Prior to his first experience with cocaine, Z never thought much about his mental health or problems focusing in school. Unable to sit in one place for very long or focus on a topic without becoming restless and distracted, from a young age he realized that school was difficult for him. Side note: Many children struggle with attentiveness in school and do not have ADHD, though Z met criteria for ADHD as his symptoms were present in multiple settings and impaired his ability to perform well in school. He decided that his inability to focus was normal. However, this changed after he tried cocaine.
“Sana, I feel more grounded on coke — I feel more like myself,” he said to me as we sat in my office. Z’s impulsiveness, lack of focus, and restlessness were obsolete in the face of cocaine. I empathized with his desire to feel better and to feel like himself. Who wouldn’t want that? However, the reason he was sitting in my office was because his self-medication morphed into problematic polysubstance abuse and addiction (as it normally does). His addiction had led to a near-fatal stroke, brain damage, and the loss of over two hundred thousand dollars. Z wanted to feel normal — and he had to find a way to do this without cocaine.

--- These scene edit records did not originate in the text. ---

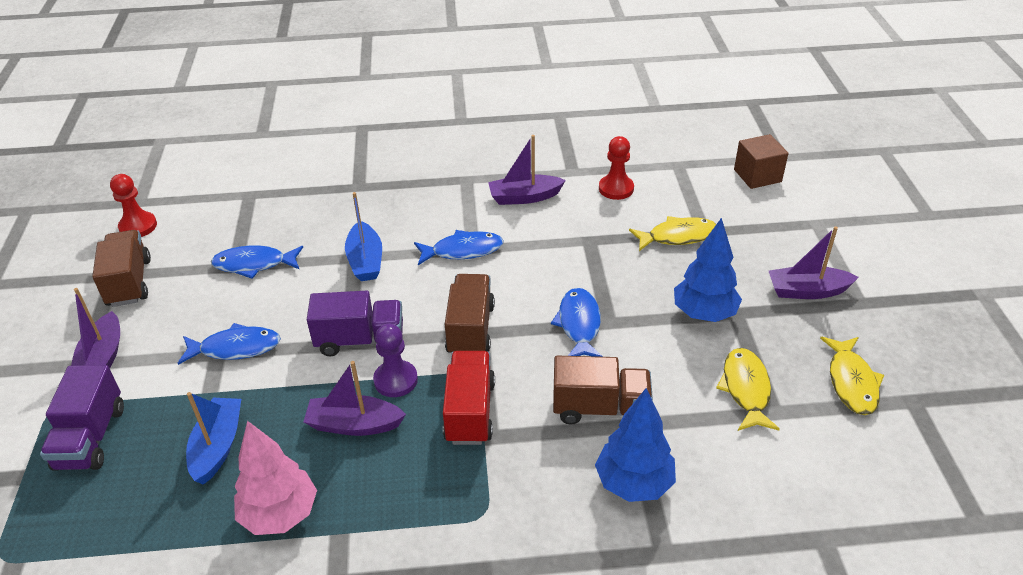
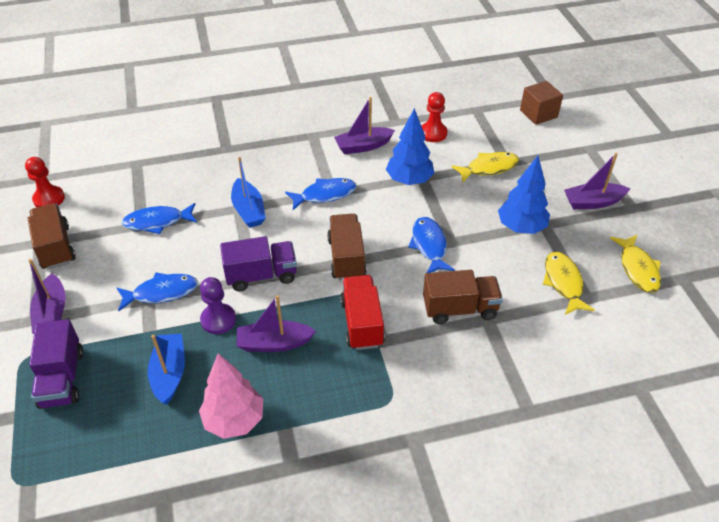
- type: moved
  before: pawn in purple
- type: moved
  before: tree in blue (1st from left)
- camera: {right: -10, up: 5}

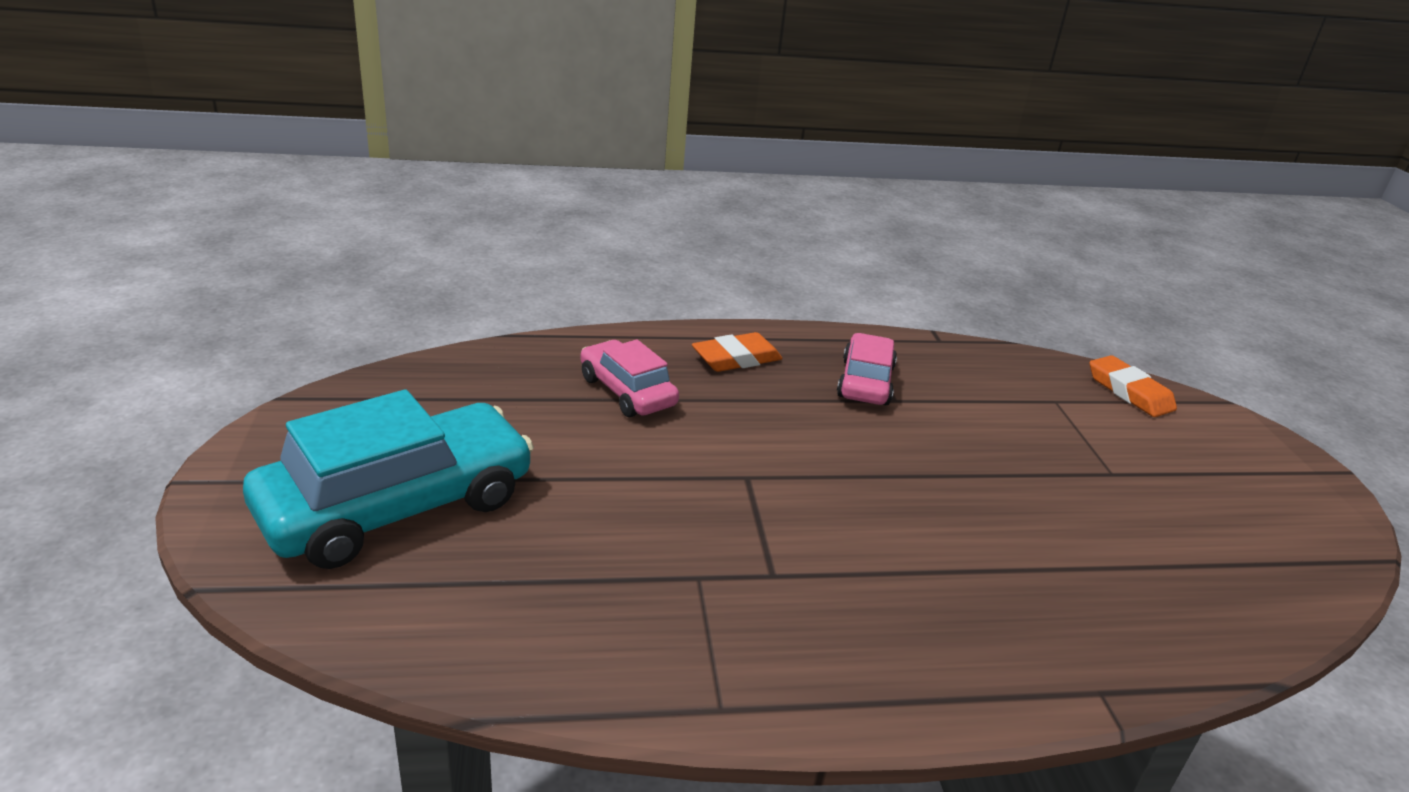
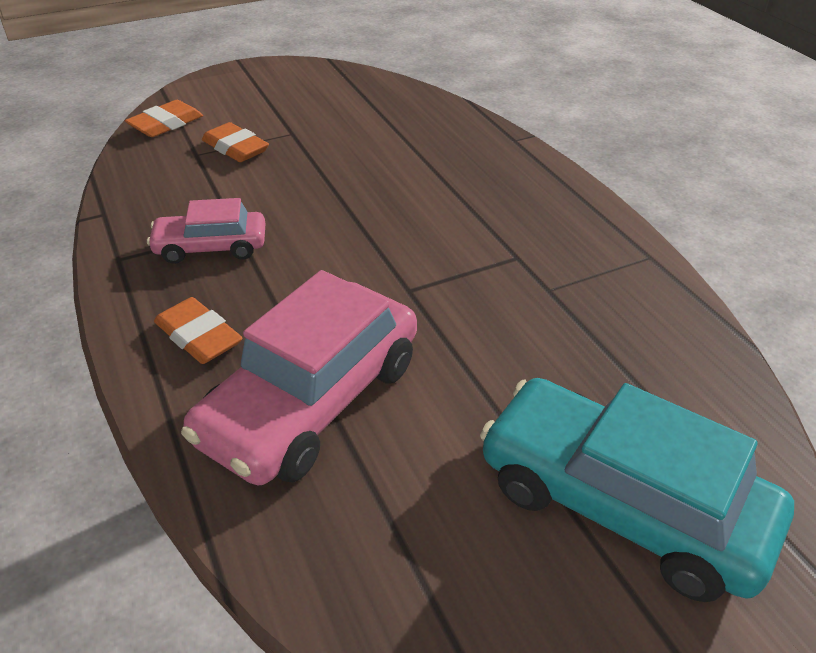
- type: resized
  before: car in pink (1st from left in the first image)
  scale: 1.8
- type: added
  after: eraser in orange (3rd from left)
- camera: {right: -105, up: 10}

Diagnosed — and at a Crossroads
On his journey to discover his new normal, he was finally assessed by a psychiatrist. I’ll note that he met with a psychiatrist after being on a waiting list for over three months — often the dilemma of many who seek psychiatric care but lose hope due to long wait times or being turned away. Z’s psychiatrist confirmed what he’d suspected for his whole life — he diagnosed him with ADHD. Having a formal diagnosis of ADHD was both a relief and challenge. He’d gone his whole life self-medicating and not discussing his mental health or addiction. However, he’d now been given a diagnosis that explained and normalized his experience. Between myself and his new psychiatrist, he was faced with a choice: accept his reality and embrace treatment or continue to do things the way he always had.
The Heart of Addiction
At the heart of addiction is the desire to fill a void. While substance abuse can quickly turn into physical dependence, it often begins, and is perpetuated by, the desire to satisfy an unmet need. As a clinician, the work I do with clients entails addressing their addiction while also addressing the void that their addiction has filled for so long. For example, this void may be related to grief, anxiety, apathy, or low self-worth. In Z’s case, he couldn’t recall the roots of his addiction and didn’t know how to feel normal or happy without cocaine.

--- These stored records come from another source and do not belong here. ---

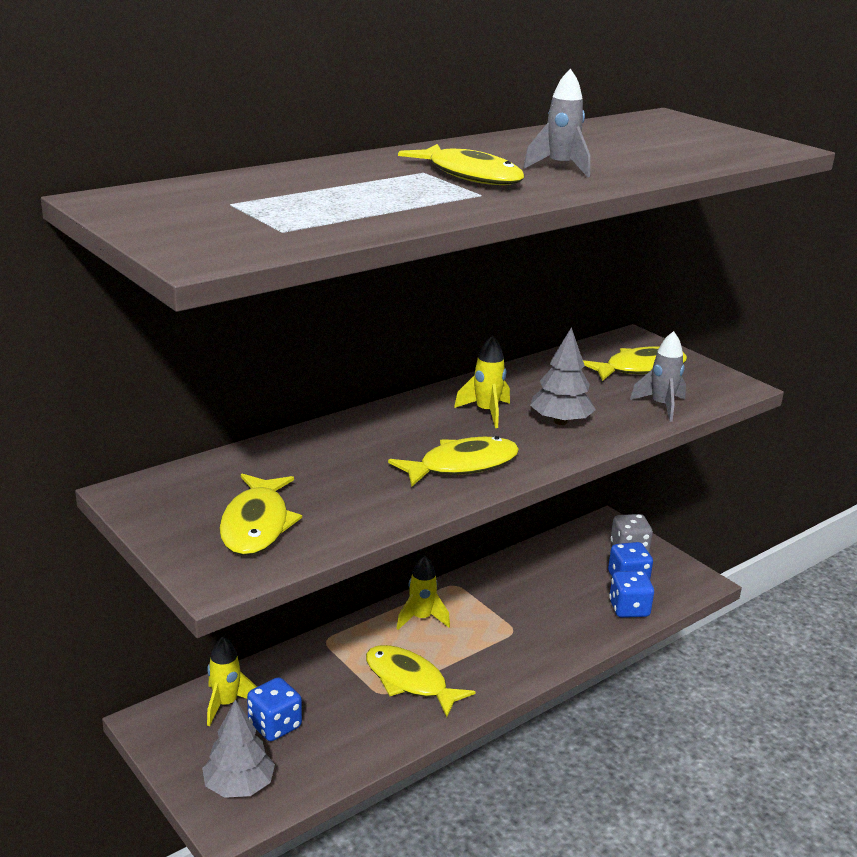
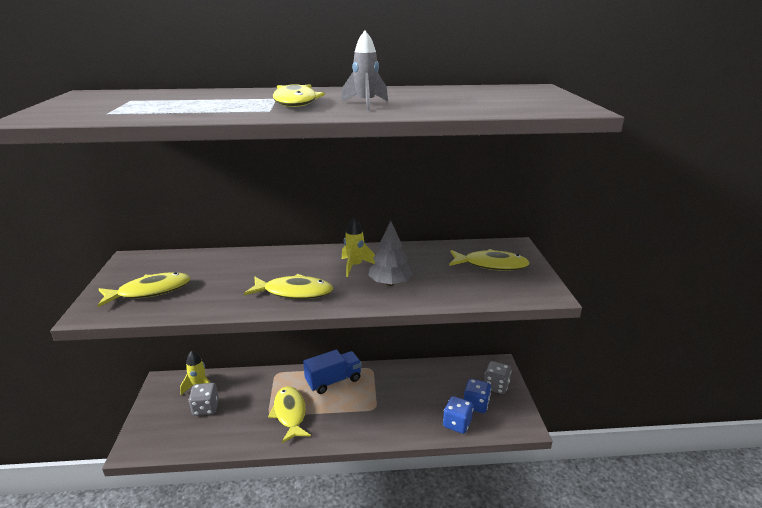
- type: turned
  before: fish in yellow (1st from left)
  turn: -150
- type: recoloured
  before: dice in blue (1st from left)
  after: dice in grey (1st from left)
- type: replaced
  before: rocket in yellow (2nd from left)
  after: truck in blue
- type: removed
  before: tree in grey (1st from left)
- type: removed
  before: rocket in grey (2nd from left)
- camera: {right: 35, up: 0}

The work that we did involved beginning to unearth the roots of his addiction, identify his triggers for use, and discover the person that he was without cocaine. Before he transitioned to another counselor due to my relocation, our relationship ended while he worked to maintain sobriety following a lapse. In our final session he said, “I don’t know what I’m looking for — but I know I’m looking for something.” I was inspired by his quest to rediscover himself while addressing the identity he had established around cocaine. I’m fortunate to have met him on this journey.